The championships, which offered qualifying points for the world championships and ultimately the Tokyo Olympics, mark the beginning of the international season, and the New Zealand team blooded some developing riders as well as including some proven elites.

Best in the elite performers was sprinter Natasha Hansen, who finished runner-up to world sprint silver medallist Stephanie Morton in the individual sprint final. The New Zealander beat Morton’s world champion team sprint partner Kaarle McCulloch in the deciding third ride of an exciting semifinal.

"I was happy with today. I had a good qualifying in the morning.
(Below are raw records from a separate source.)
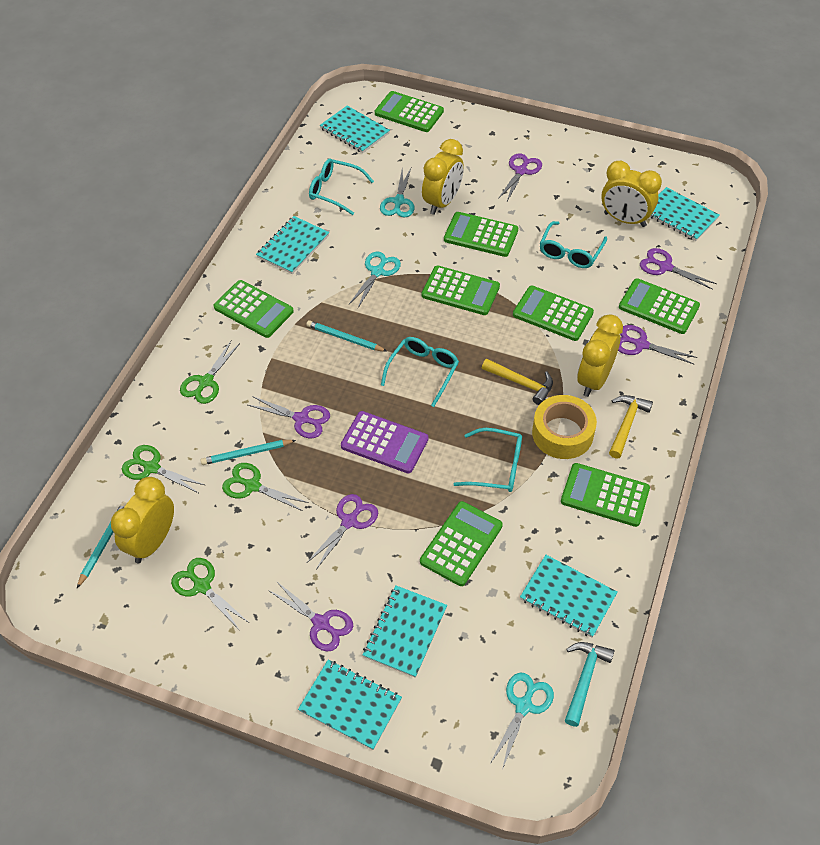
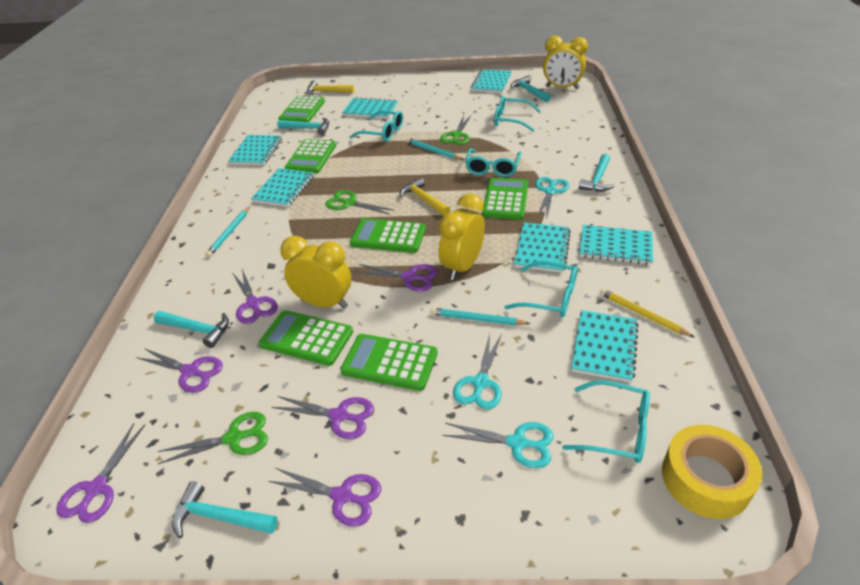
green calculator: 8 -> 6
green scissors: 4 -> 3
purple calculator: 1 -> 0
turquoise glasses: 4 -> 5
turquoise hammer: 1 -> 5
turquoise notebook: 6 -> 7
yellow clock: 4 -> 3
yellow pencil: 0 -> 1

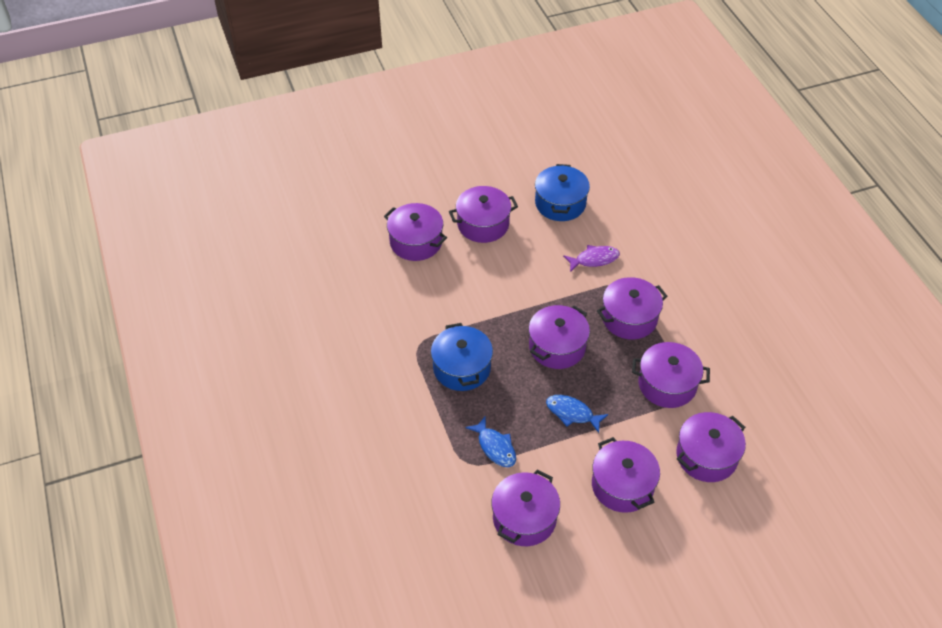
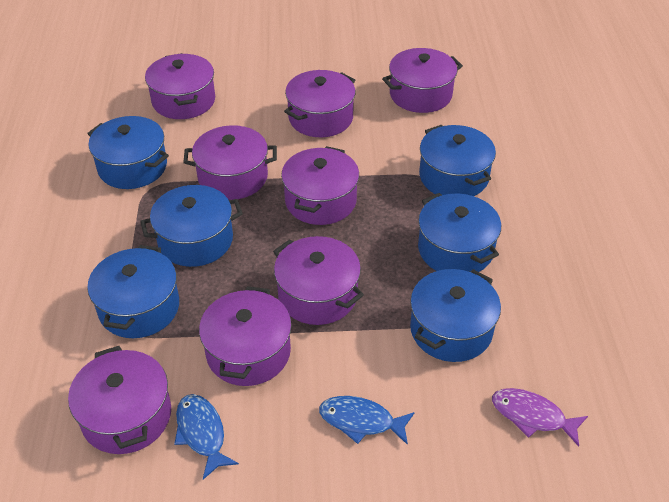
blue pot: 2 -> 6

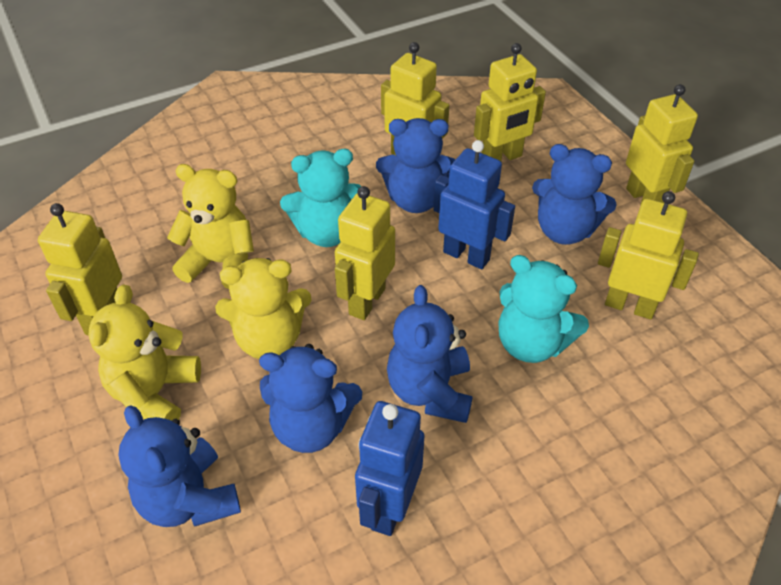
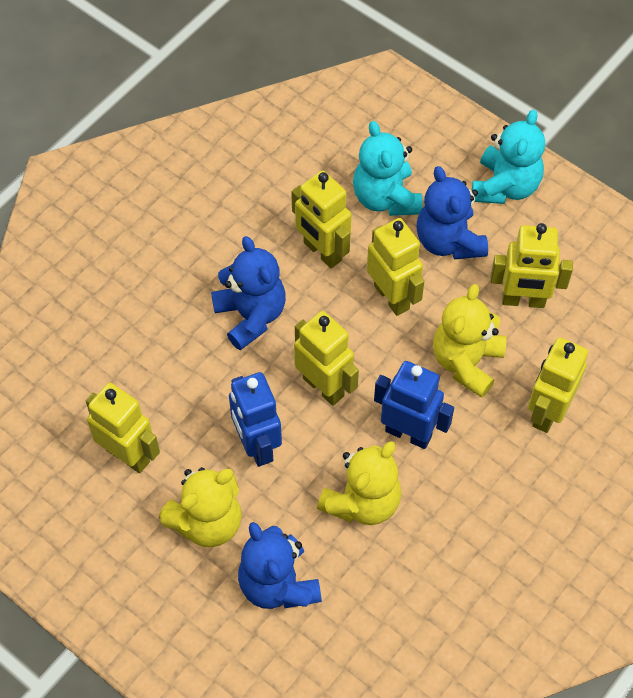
blue teddy bear: 5 -> 3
I didn’t have the greatest races last night in the keirin so I was pleased to come back tonight and redeem myself," Hansen said.

"The first race against McCulloch I messed up my timing but I thought I could have got her, so it was good to really execute the next two rides.

"Steph is so strong so I was trying the best tactics to upset her but she was too strong at the moment."

The other elite podium placing went to Subway Performance Hub rider Sam Dakin who was third in the keirin final, won by world sprint champion Matthew Glaetzer of Australia.

Dakin won his repechage to earn a start in the semifinal where he was second behind Glaetzer, and he produced another strong ride in the final, where teammate Sam Webster was fifth.

Kiwi pairings finished on the podium in both women’s and men’s Madison races.

World championship omnium bronze medallist, Rushlee Buchanan, just returned from her road season, paired with Michaela Drummond to finish third only six points behind the winners, while Aaron Wyllie and Tom Sexton were second in the men’s race.

Canterbury’s Laurence Pithie completed an outstanding championship with a silver medal on countback in the junior points race and third in the scratch race after winning the individual pursuit earlier in the meet.

Pithie bounced back from a crash that cost him any chance of winning the omnium on day three, despite battling a sore knee.

Subway Performance Hub riders Emily Paterson (Southland) and Eva Parkinson (Waikato-BOP) combined to finish second in the junior women’s Madison, seven points from the winners.